Brazilians are endlessly sharing images and messages on Facebook that ask why there has been such a focus on the World Cup when they need better schools and hospitals - and politicians they can trust. It's hard to find someone not actually associated with these big events that will argue how it might be good for the country.
This attitude feels exactly the same as the British view of the London Olympics right up to the moment of the opening ceremony. I can remember writing in support of the Olympics a few days before the start of the games only to find I was bombarded with hate messages. That all changed once Danny Boyle's spectacular opening ceremony got going.
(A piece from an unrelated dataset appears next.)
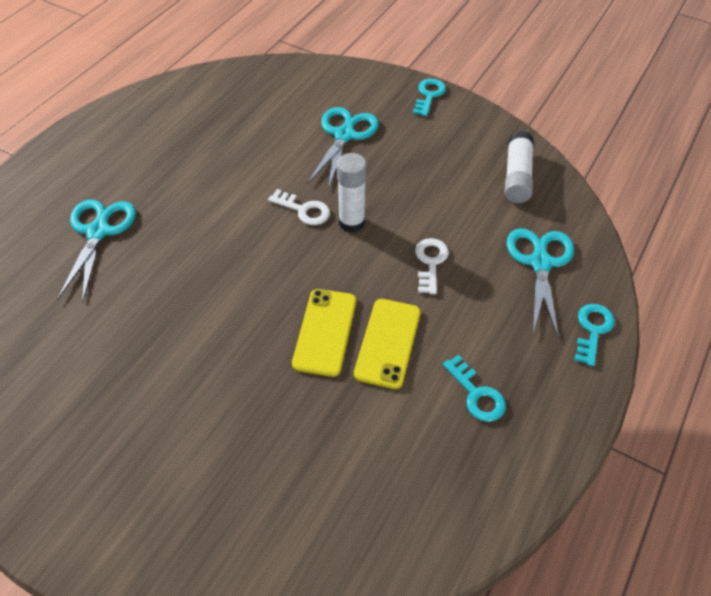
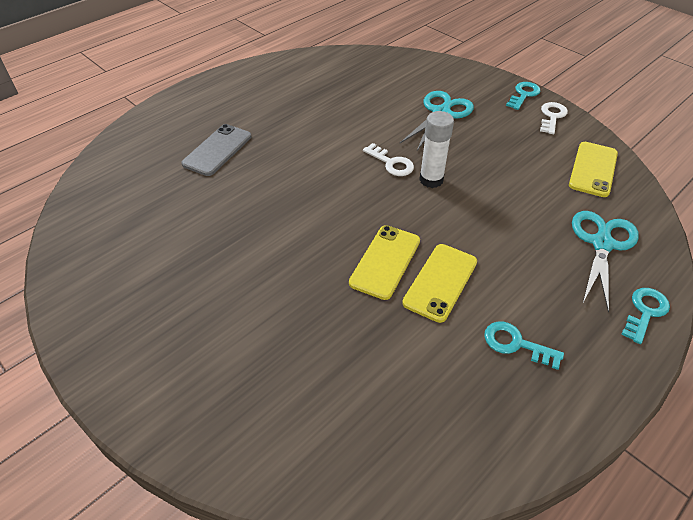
camera: 15 degrees right, 5 degrees down
(98, 232) = (217, 150): turquoise scissors -> grey phone
(430, 262) = (496, 224): white key -> white key (552, 116)
(476, 394) = (516, 344): turquoise key -> turquoise key turned 135 degrees clockwise
(517, 176) = (593, 169): white glue stick -> yellow phone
Most British people feel a great sense of pride because of the London games and this will extend for many years. The biggest fashion trend in Brazil at the moment is union flags on bags and clothes - because of the London Olympic games - and more people are going to be visiting London this year and next because of the games.
Brazil is going to feel this effect. They have shown the world with the reopening of the Maracanã that they can organise enormous events - without the chaos predicted in the media. From what I saw on the ground in Rio this weekend, Brazil is going to host an incredible World Cup and Olympic games. There is no doubt in my mind that if you love sport then you should be planning to come and visit.
But the real legacy will be about more than just hosting these events. I think that the Brazilian people will realise that nothing is impossible. If they can host both the World Cup and the Olympics in the same decade and make a great success of these global events then they may finally demand more of their leaders.
Social media is going to fundamentally change Brazilian society over the next few years and this will be accelerated when the present Facebook brickbats about the World Cup change into a realisation that Brazil is going to host a fantastic global event. If that online anger can be channelled into real improvements in national governance then national pride in the Maracanã really will have achieved something worthwhile.
Can sport and national pride really ever affect politics and society at large? Watch Brazil closely this decade. Just watch.